Sun Direct plans Capex of Rs 300-400 cr per fiscal over the medium term

Direct to home (DTH) operator Sun Direct has planned a Capex of Rs 300-400 crore per fiscal over the medium term. The company expects cash accrual of over Rs 500 crore per fiscal in 2020 and 2021.

Crisil has upgraded its ratings on bank facilities of Sun Direct TV Private Limited (Sun Direct) to ‘CRISIL A-/Stable/CRISIL A2+’ from ‘CRISIL BBB+/Stable/CRISIL A2’.

The rating upgrade reflects Crisil’s expectation of improvement in Sun Direct’s business risk profile, driven by healthy subscriber additions and sustained growth in average revenue per user (ARPU).

The company reported healthy growth in earnings before interest, taxes, depreciation, and amortisation (EBITDA), for the nine months ended 31st December 2019, as the active subscriber base grew by over 20 lakh, while average revenue per user (ARPU) was up by nearly Rs 20. Sun Direct’s gross subscriber base stood at 19.36 million as of 31st December 2019.

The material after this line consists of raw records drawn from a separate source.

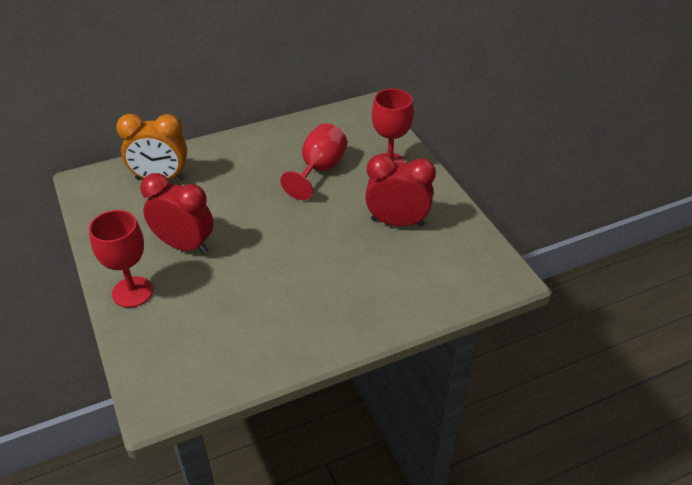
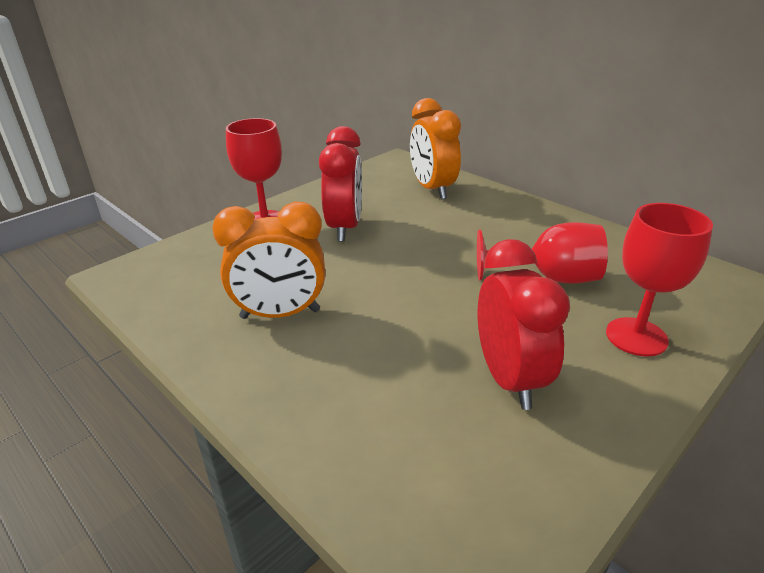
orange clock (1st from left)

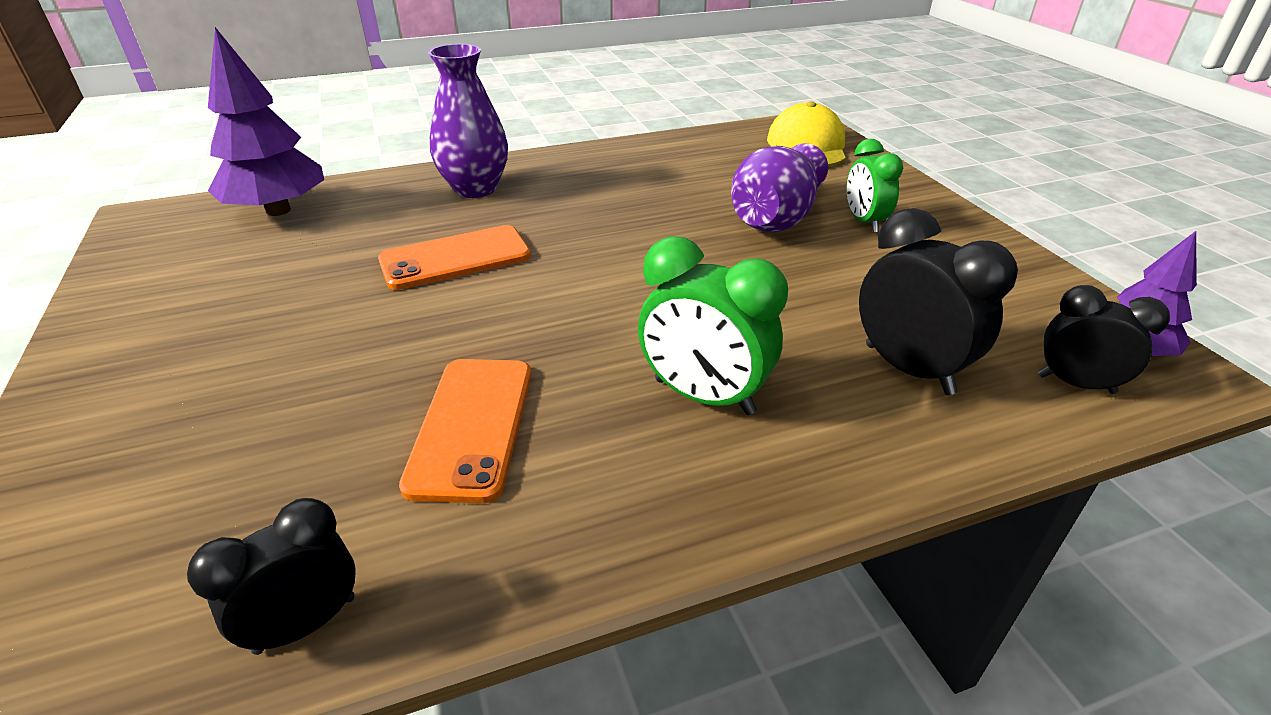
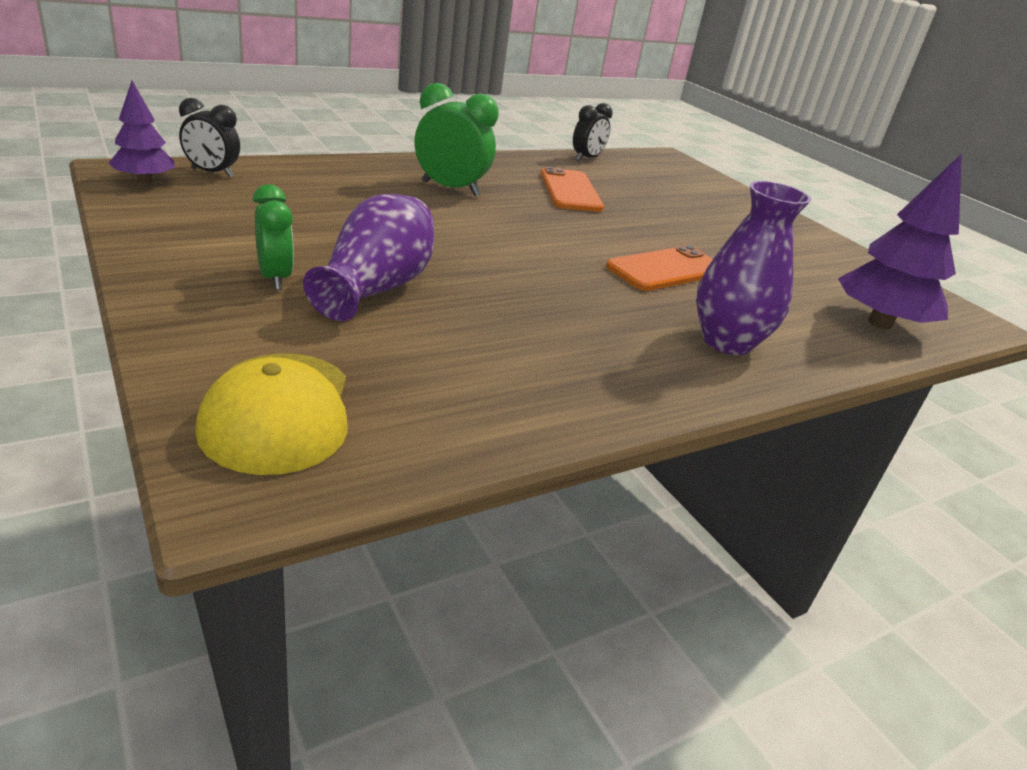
black clock (2nd from left in the first image)

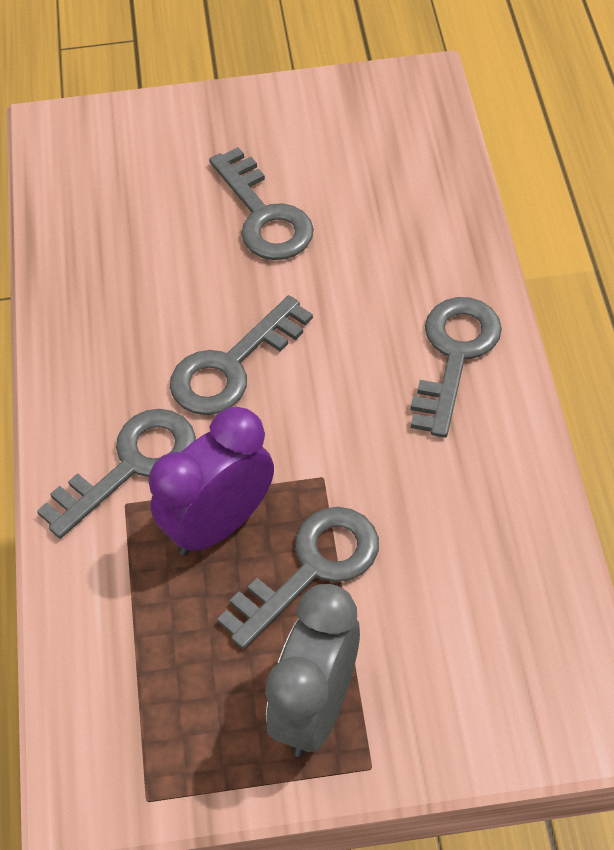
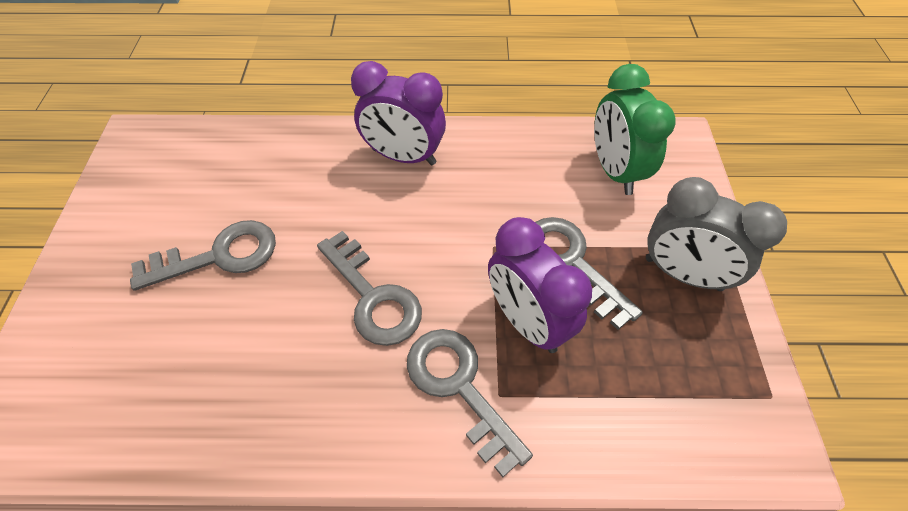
purple clock (1st from left)
green clock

Sun Direct reported EBITDA of Rs 477 crore (EBITDA margin of 28.3%) for the nine months ended 31st December 2019, as compared to Rs 413 crore (EBITDA margin of 25.5%) for fiscal 2019.

The DTH operator’s net profit for FY19 has narrowed to Rs 10 crore from Rs 45 crore in FY18. Revenue rose to Rs 1602 crore on the back strong subscriber addition compared to Rs 1367 crore.

According to Crisil, the implementation of the new tariff order (NTO), has been beneficial for Sun Direct, as few subscribers have migrated from other platforms like cable to direct-to-home (DTH). Thus, despite an increase in ARPU, Sun Direct has added healthy pay subscribers during nine months ended 31st December 2019.

It expects EBITDA to improve further over the medium term, aided by healthy subscriber addition, increased HD penetration and improvement in ARPU.

The ratings continue to reflect Sun Direct’s established market position in South India, healthy debt protection metrics, and high financial flexibility. These strengths are partially offset by a weak capital structure and exposure to risks inherent in the DTH industry.

Sun Direct enjoys strong liquidity, driven by cash and cash equivalents of Rs 190 crore as on 31st December 2019, and cash accrual of over Rs 500 crore expected per fiscal in 2020 and 2021.

This, Crisil said, should comfortably cover the long-term debt repayment of around Rs 120 crores in fiscal 2021, and planned Capex of Rs 300-400 crore per fiscal, over the medium term. Fund-based limit of Rs 65 crore was utilised only to an extent of 30%, on an average over the 12 months ended 31st January 2020.

Sun Direct has a strong presence, with over 45% market share among DTH operators in South India, as on December 31, 2019. The business strategy remains focused on this region, which contributes around 90% of the total subscriber base. However, the company has made efforts to widen its geographic reach, by launching services in Maharashtra, Odisha and West Bengal, last year.

Availability of additional transponder space during fiscals 2018 and 2019, has helped offer more channels and led to healthy growth in subscriber base. Besides, implementation of NTO has also benefitted Sun Direct, as few cable subscribers have moved to the DTH platform.

Shareholders have invested Rs 1,088 crore over the five fiscals through 2016, in addition to providing personal guarantees against term loans. Sun Direct remains strategically important to the Sun group, as it complements the flagship broadcasting business, and reinforces its market position as a media conglomerate.

Though promoters have not invested in Sun Direct during the past two fiscals due to healthy internal accrual, need-based financial support continues to underpin the high financial flexibility.

Continued net losses until fiscal 2016, led to large accumulated losses. Though the company has reported profit over the past three fiscals, networth may remain negative in fiscal 2020. However, with sustained growth in profit, networth is expected to turn positive in the medium term.

The DTH industry involves large capital expenditure, as operators need to incur significant establishment costs (installation service, and software, operation, and customer support) and operating expenses (advertising as well as the cost of acquiring subscribers) to ensure sustained ramp-up in scale.

They also face intense competition from other DTH operators and local cable television providers. Furthermore, there are risks of technological obsolescence in the future, and change in consumer behaviour such as acceptance of over-the-top (OTT) platforms.

Sun Direct, a Chennai-based DTH operator, began operations in December 2007. Maran Group holds 80% equity in Sun Direct and the remaining 20% is held by South Asia Entertainment Holdings Ltd, Mauritius, an investment arm of All Asia Networks Plc, Malaysia’s leading cross-media group.

On February 2, 2017, the special court dismissed the Aircel-Maxis case acquitting all accused, including Sun Direct and its promoters. Subsequently, CBI had also filed a revision petition in Delhi High Court which is pending adjudication.